Pembantaian di Nabire, TNI-Polri Kuasai Markas KKB Aibon Kogoya

Aa1xp66m 2
Aa1xp66m 2

Baku Tembak di Wilayah Nabire, Papua Tengah

Pertempuran kembali terjadi di wilayah Nabire, Papua Tengah, setelah tim gabungan TNI dan Polri melakukan penyerangan terhadap Kelompok Kriminal Bersenjata (KKB). Penyerangan ini dilakukan dalam upaya menangkap Aibon Kogoya, yang masuk dalam Daftar Pencarian Orang (DPO) dan mengaku sebagai Panglima Kodap III D Dulla.

Operasi tersebut dilaksanakan pada hari Minggu, 1 Maret 2026, sekitar pukul 22.40 WIT. Dalam operasi tersebut, tim gabungan TNI-Polri bekerja sama dengan Satgas Habema dan Rajawali. Awalnya, pihak aparat keamanan melakukan kontak tembak dengan KKB sebelum akhirnya berhasil menduduki markas mereka yang selama ini dikuasai.

Kepala Operasi Satgas Damai Cartenz, Brigjen Faizal Ramadhani, menjelaskan bahwa operasi ini bertujuan untuk menangkap Aibon Kogoya yang telah menjadi target utama. “Dalam operasi tersebut terjadi kontak tembak antara aparat dan KKB yang kemudian melarikan diri meninggalkan markas yang selama ini mereka kuasai,” katanya dalam pernyataannya.

Selain itu, dari hasil penggeledahan, pihak aparat berhasil menyita sejumlah senjata dan amunisi.

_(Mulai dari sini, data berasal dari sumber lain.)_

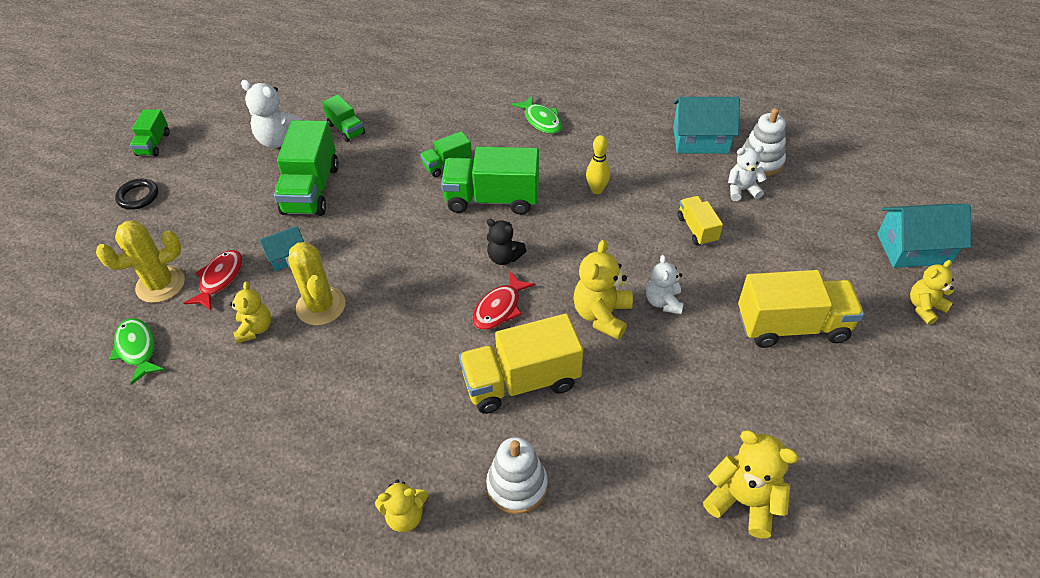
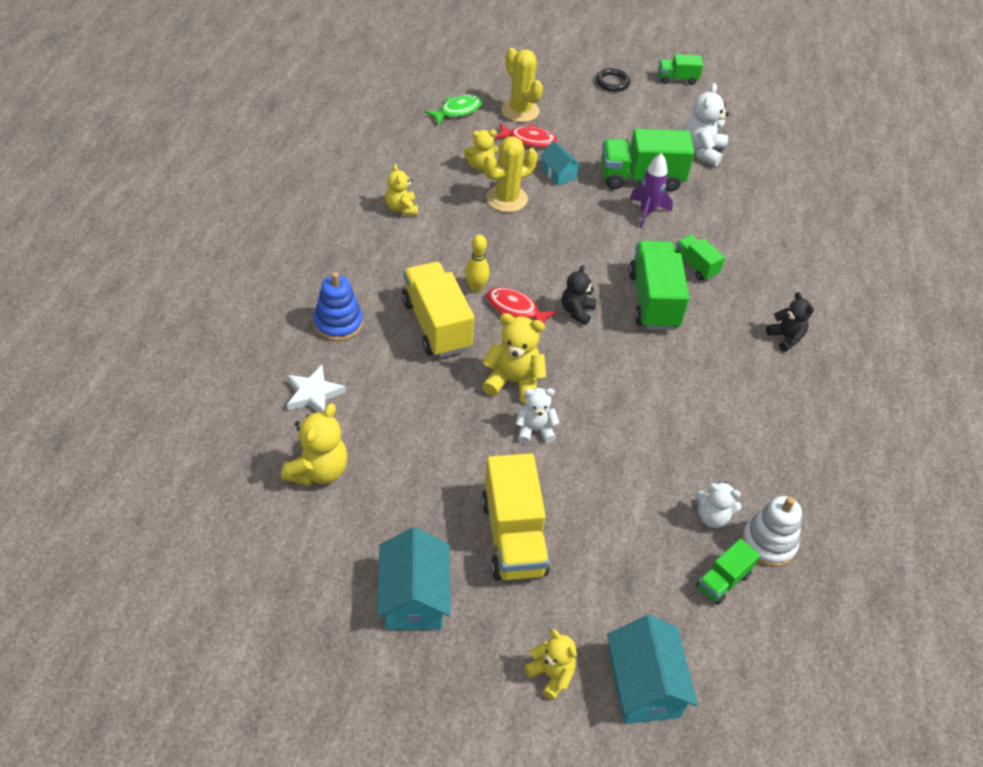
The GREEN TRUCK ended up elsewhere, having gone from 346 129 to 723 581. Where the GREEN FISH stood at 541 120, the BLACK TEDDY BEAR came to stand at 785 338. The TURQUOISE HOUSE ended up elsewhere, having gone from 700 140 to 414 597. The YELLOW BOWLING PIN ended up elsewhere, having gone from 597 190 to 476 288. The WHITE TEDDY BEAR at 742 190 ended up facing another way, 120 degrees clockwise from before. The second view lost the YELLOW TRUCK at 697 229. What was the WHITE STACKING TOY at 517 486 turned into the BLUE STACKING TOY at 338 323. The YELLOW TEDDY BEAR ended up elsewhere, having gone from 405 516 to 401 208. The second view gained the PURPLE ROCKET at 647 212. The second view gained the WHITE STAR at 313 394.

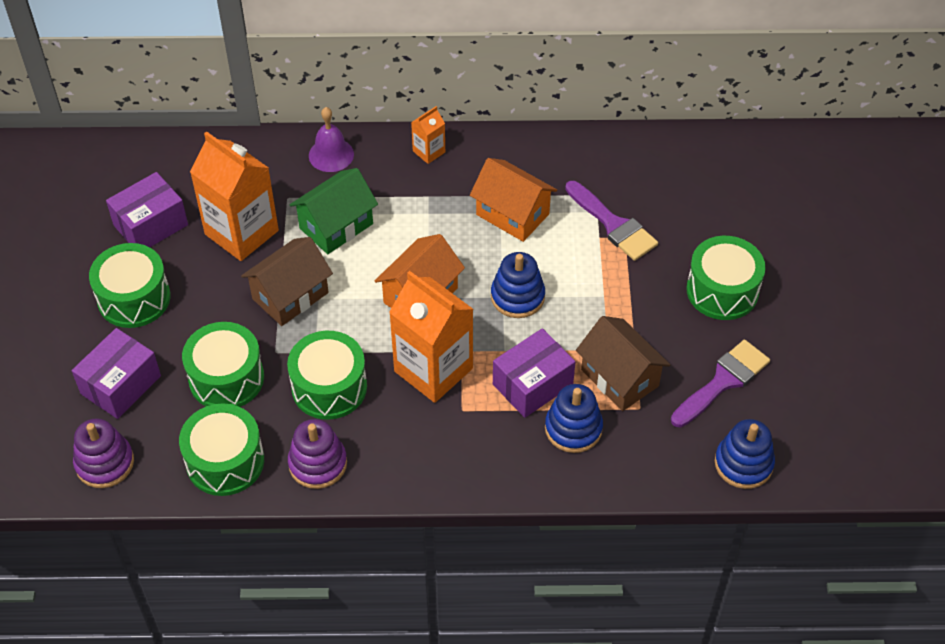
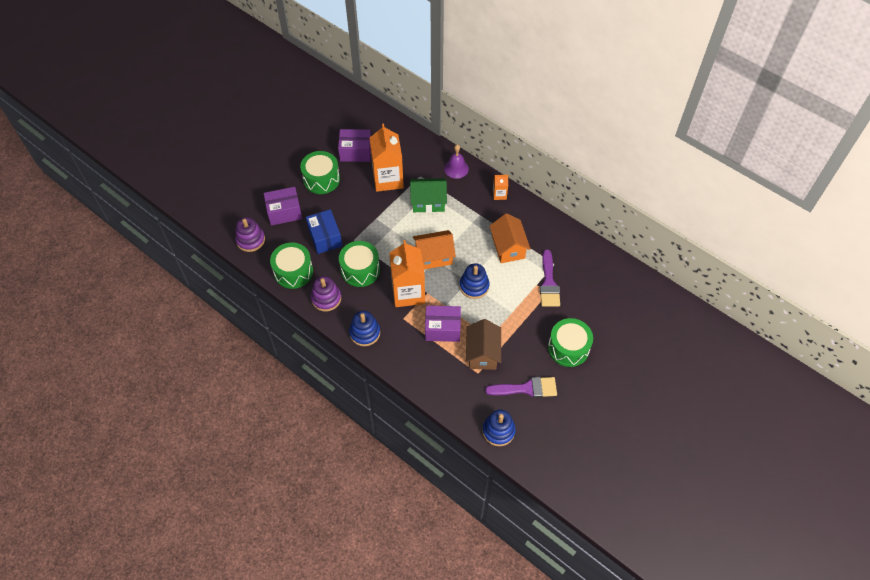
The second view lost the BROWN HOUSE at 290 295. Where the GREEN DRUM stood at 226 378, the BLUE BOX came to stand at 325 237. The BLUE STACKING TOY ended up elsewhere, having gone from 573 428 to 365 333.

Total 561 butir amunisi senjata api untuk berbagai kaliber, termasuk 10 magazen senjata api jenis SS1 dan AK-101, turut disita. Selain itu, ditemukan juga 12 unit telepon genggam, lima unit handy talky (HT), serta uang tunai sebesar Rp79,9 juta.

Faizal menegaskan bahwa dua dari belasan telepon genggam yang disita merupakan milik korban tewas dari penyerangan KKB, yaitu anggota Brimob Batalion C dan petugas keamanan PT Kristalin di Nabire. Ia menekankan bahwa aksi penguasaan markas KKB ini merupakan bentuk upaya pemulihan keamanan masyarakat serta wujud kehadiran negara.

“Kami akan terus melakukan pengejaran dan penegakan hukum terhadap para pelaku kelompok kriminal bersenjata hingga mereka mempertanggungjawabkan perbuatannya sesuai hukum yang berlaku,” ucapnya.

Saat ini, aparat keamanan masih melakukan pengamanan dan penyisiran di sekitar markas KKB tersebut untuk memastikan situasi sudah aman. Selain itu, Kasatgas Humas Operasi Damai Cartenz, Kombes Yusuf Sutejo, mengimbau masyarakat untuk tetap tenang dan tidak terpengaruh oleh informasi yang belum resmi.

“Kami mengimbau masyarakat agar tetap tenang dan jangan terpengaruh informasi yang belum resmi. Aparat keamanan akan bertindak tegas terhadap siapapun yang berupaya membuat kekacauan dan mengganggu stabilitas keamanan,” pungkasnya.